Discoveries highlight new possibilities for magnesium batteries

Magnesium batteries have long been considered a potentially safer and less expensive alternative to lithium-ion batteries, but previous versions have been severely limited in the amount of power they delivered.

Researchers from the University of Houston and the Toyota Research Institute of North America (TRINA) reported in Nature Energy that they have developed a new cathode and electrolyte—previously the limiting factors for a high-energy magnesium battery—to demonstrate a magnesium battery capable of operating at room temperature and delivering a power density comparable to that offered by lithium-ion batteries.

Magnesium ions can hold twice the charge compared to lithium, and have a similar ionic radius. As a result, magnesium dissociation from electrolytes and its diffusion in the electrode, two essential processes that take place in classical intercalation cathodes, are sluggish at room temperature, leading to low power performance.

One of the paper’s co-authors, Professor Yan Yao, said the results came from combining both an organic quinone cathode and a newly-tailored boron cluster-based electrolyte solution.

“We demonstrated a heterogeneous enolization redox chemistry to create a cathode which is not hampered by the ionic dissociation and solid-state diffusion challenges that have prevented magnesium batteries from operating efficiently at room temperature,” Yao said. “This new class of redox chemistry bypasses the need for solid-state intercalation while solely storing magnesium, instead of its complex forms, creating a new paradigm in magnesium battery electrode design.”

TRINA researchers have made advancements in magnesium batteries, including the development of highly recognized, efficient electrolytes based on boron cluster anions. However, these electrolytes had limitations in supporting high battery cycling rates.

“We had hints that electrolytes based on these weakly coordinating anions in principle could have the potential to support very high cycling rates, so we worked on tweaking their properties,” said Rana Mohtadi, a Principal Scientist at TRINA and another of the paper’s co-authors. “We tackled this by turning our attention to the solvent in order to reduce its binding to the magnesium ions and improve the bulk transport kinetics. We were fascinated that the magnesium plated from the modified electrolyte remained smooth even under ultrahigh cycling rates. We believe this unveils a new facet in magnesium battery electrochemistry.” 

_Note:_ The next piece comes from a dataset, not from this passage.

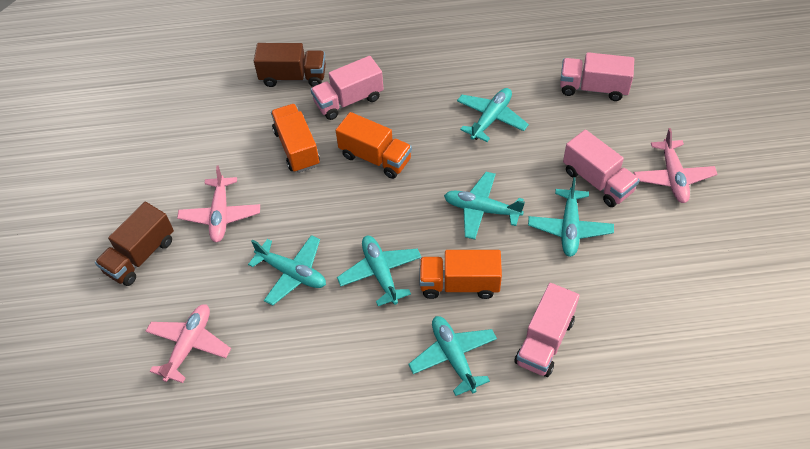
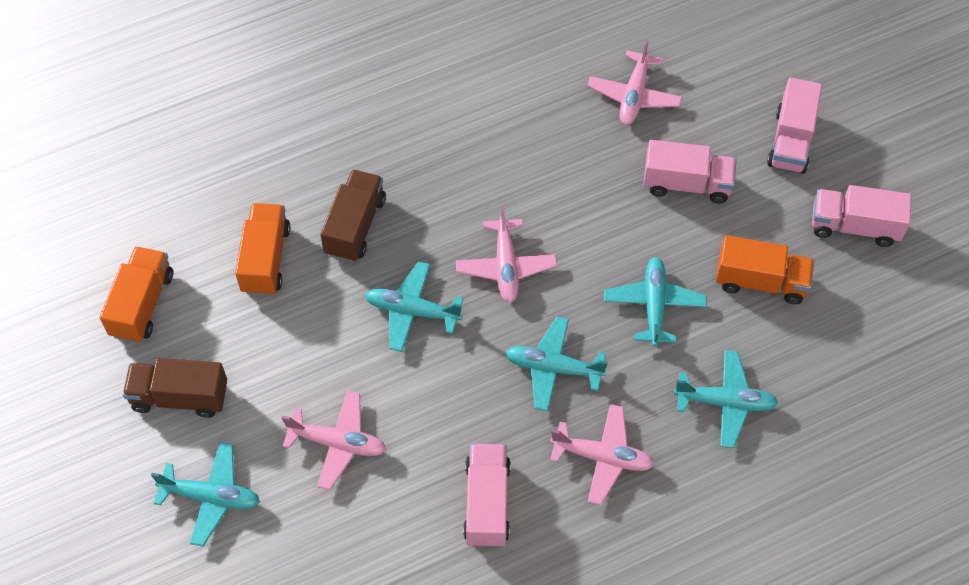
pink plane: 3 -> 4
turquoise plane: 6 -> 5

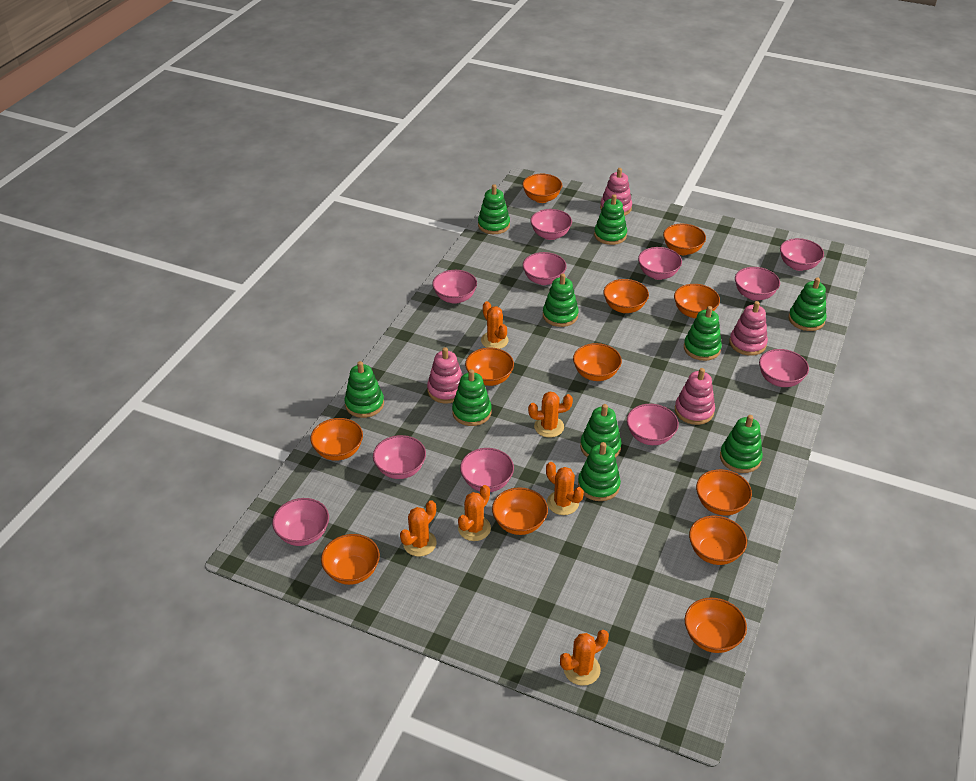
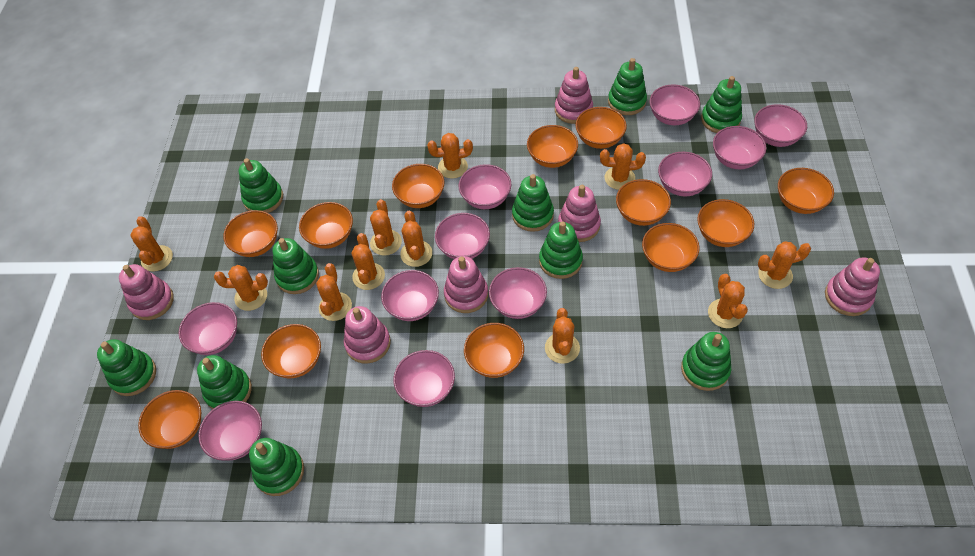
orange cactus: 6 -> 11
pink stacking toy: 4 -> 6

The work is in part a continuation of earlier efforts described in 2018 in Joule that involved many of the same researchers. 

“The new battery is nearly two orders of magnitude higher than the power density achieved by previous magnesium batteries,” said post-doctoral researcher Hui Dong, who also contributed to the paper. “The battery was able to continue operating for over 200 cycles with around 82% capacity retention, showing high stability. We can further improve cycling stability by tailoring the properties of the membrane with enhanced intermediate trapping capability.”